CD-1 and Balb/cJ mice do not show enduring antidepressant-like effects of ketamine in tests of acute antidepressant efficacy
In patients, ketamine is a fast-acting antidepressant that can induce long-lasting symptom relief. Similar rapid effects have been reported in rodents, but reports of lasting effects are limited.
We sought to extend past findings by examining dose–response curves that overlap with the individual doses previously reported to induce lasting effects in rodents and determining whether effects generalize to the tail suspension test (TST) and Balb/cJ mice.
Using common tests of antidepressant efficacy we first confirmed our ability to detect the effects of desipramine, a well-characterized antidepressant drug. Next, we sought to determine whether two non-competitive NMDA antagonists, ketamine and MK-801, had long-lasting antidepressant-like effects in CD-1 mice, a strain that has often been used to demonstrate the short-term antidepressant-like effects of ketamine. Finally, we examined the short- and long-term effects of ketamine in a mouse strain that is more sensitive to antidepressant-like effects, Balb/cJ mice.

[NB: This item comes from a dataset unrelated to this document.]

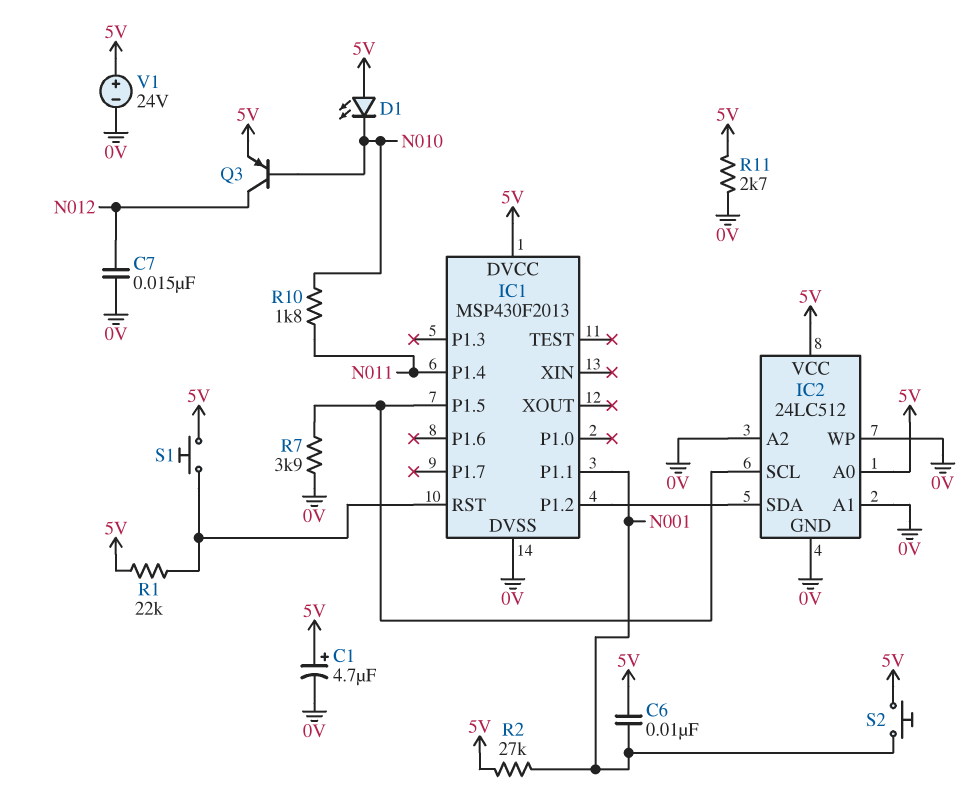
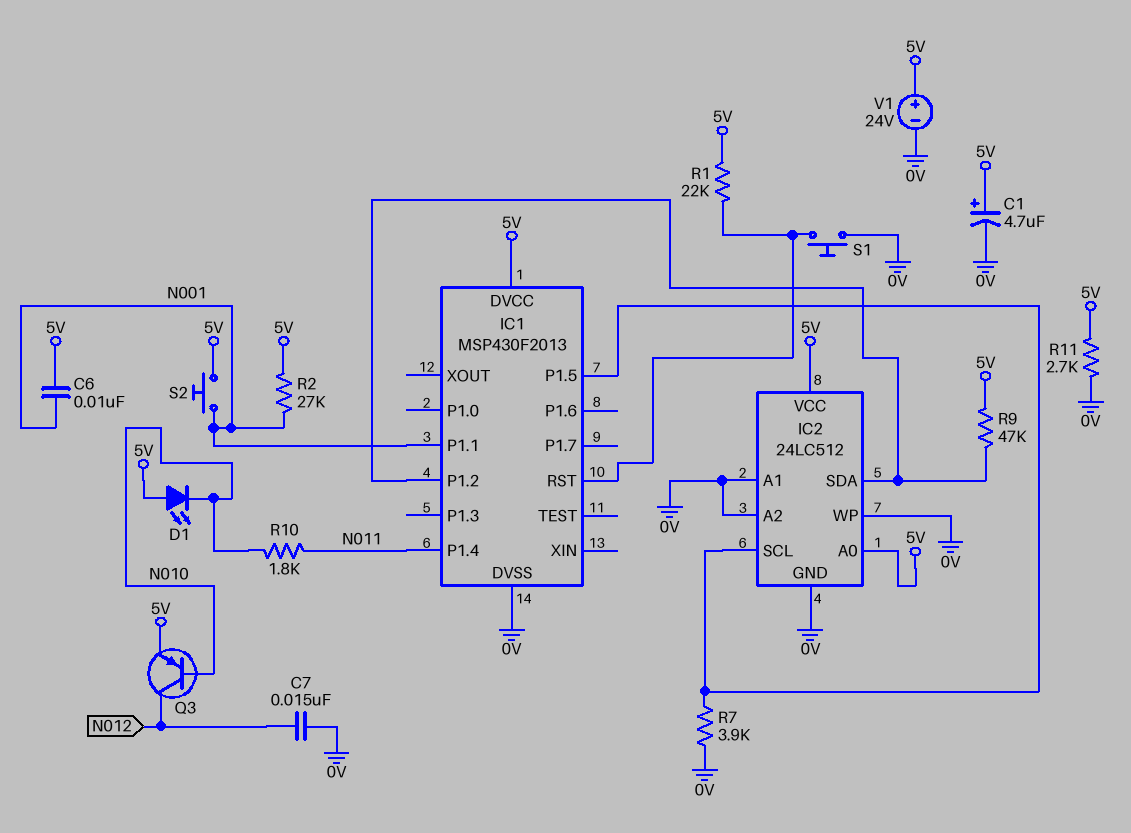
R9: none -> 47k (5V, IC1/P1.2)
S1: button (5V, IC1/RST) -> button (0V, IC1/RST)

In CD-1 mice, desipramine treatment yielded significant short-term antidepressant-like effects in the TST and the forced swimming test (FST). However, no significant enduring effects of ketamine or MK-801 were observed 1 week later. Short-term effects of ketamine in the TST were observed in Balb/cJ mice, but lasting effects were absent 1 week later.
Although the TST and FST have been widely used to detect antidepressant-like effects in mice, they do not appear to be sensitive to long-lasting antidepressant-like effects of ketamine in mice and, therefore, do not model the therapeutic effects of ketamine that have been reported in humans with major depression.